8. The ballast circuit of claim 7, further including a first resistor and a serially connected feedback winding coupled to said timing input; said feedback winding being coupled to said resonant inductance so as to increase frequency of said oscillator when current in said resonant inductance from said common node lags the voltage between said common node and said reference conductor, and to decrease said frequency when said current leads said voltage.

9. The ballast circuit of claim 8, further comprising:

(a) a second resistor coupled to said timing input so as to set the frequency of said oscillator at a level that generates an appropriately large starting voltage across said lamp; and

(b) control circuitry for decoupling said first resistor from said timing input while coupling said second resistor to said timing input during a predetermined preheat period, in which cathodes of said lamp become heated.

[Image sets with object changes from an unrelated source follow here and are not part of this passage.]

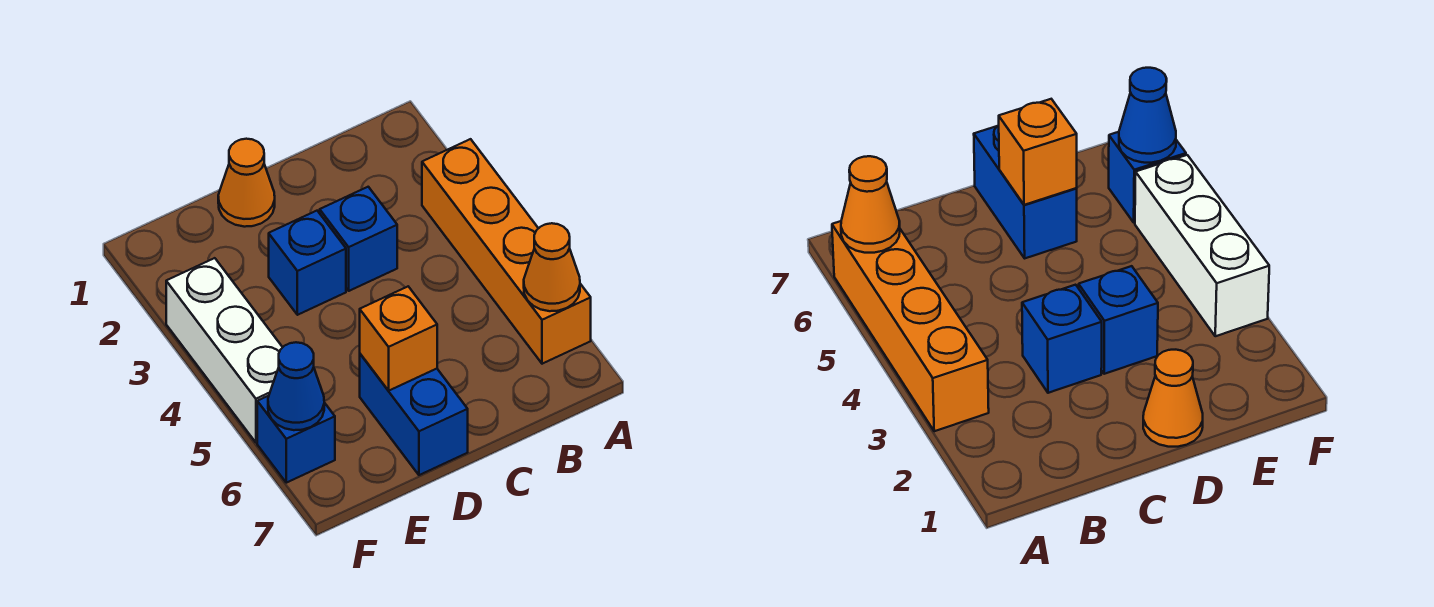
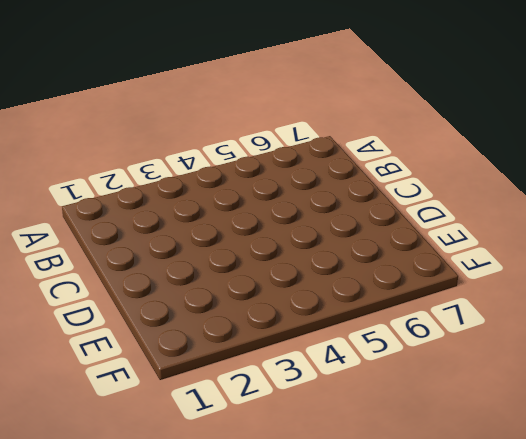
none -> orange brick A3:A6 level 1
none -> blue brick C3 level 1

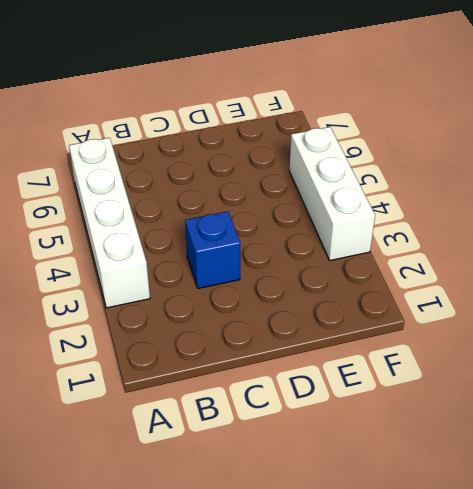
white brick A3:A6 level 1 -> orange brick A3:A6 level 1
none -> orange cone D1 level 1
none -> blue brick D3 level 1

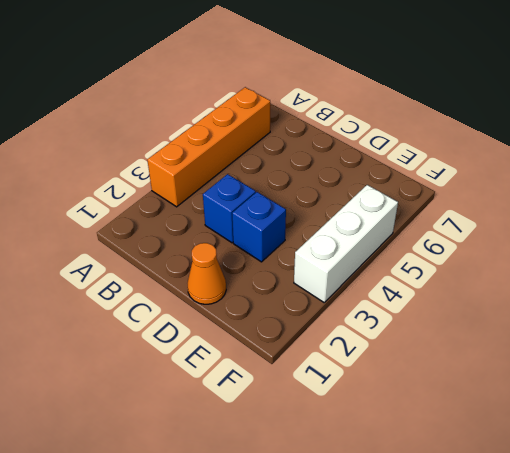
none -> blue brick D6:D7 level 1
none -> blue brick F6 level 1

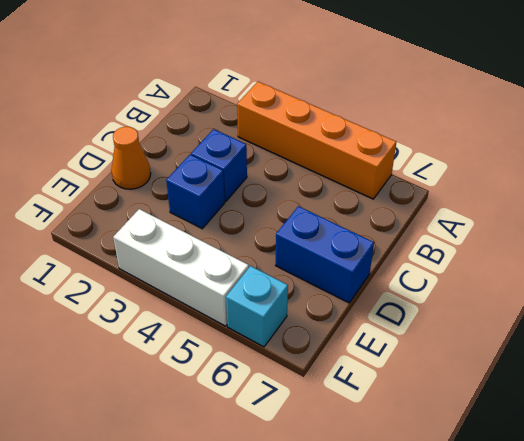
cyan brick F6 level 1 -> blue brick F6 level 1
none -> orange cone A6 level 2
none -> orange brick D6 level 2

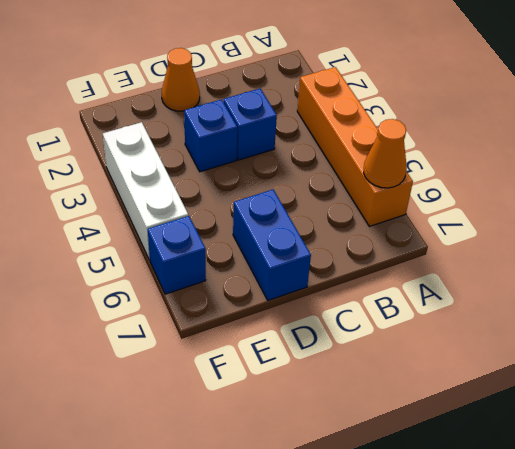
none -> orange brick D6 level 2
none -> blue cone F6 level 2

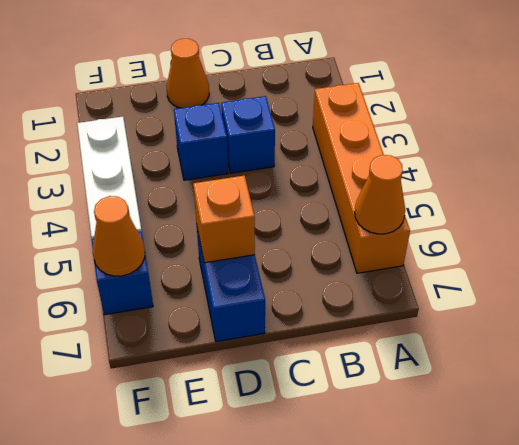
orange cone F6 level 2 -> blue cone F6 level 2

10. The ballast circuit of claim 7, wherein frequency of said oscillator is determined by the time for the voltage at its timing input to change between first and second levels.

11. The ballast circuit of claim 8, wherein said output of said oscillator is coupled to said timing input through said first resistor.

12. The ballast circuit of claim 7, wherein said oscillator is arranged to cause repetitive cycling between first input signal-second input signal pairs of at least high-low, high-high, low-high, and low-low states.

13. The ballast circuit of claim 7, wherein said bridge circuit comprises:

(a) a first pair of gate control switches connected between said first and second nodes, having complementary conduction modes which change in response to a first input signal applied to commonly connected control nodes of said switches, and being connected together serially at said first output node; and

(b) a second pair of gate control switches connected between said first and second nodes, having complementary conduction modes which change in response to a second input signal applied to commonly connected control nodes of said switches, and being connected together serially at said second output node.

14. The ballast circuit of claim 13, wherein said first and second pairs of gate control switches comprise drain-connected CMOS transistors, with like-conduction mode transistors being connected to said first node.

15. The ballast circuit of claim 7, further including means to power said oscillator and to supply power to control said bridge network from said energy storage source.

16. The ballast circuit of claim 15, wherein at least said first and second pairs of control switches and said oscillator are contained in an integrated circuit.

17. The ballast circuit of claim 16, wherein said energy source contains a Zener diode for voltage-limiting purposes, said Zener diode also being contained in said integrated circuit.

18. The ballast circuit of claim 16, wherein said first and second converter switches are also contained in said integrated circuit.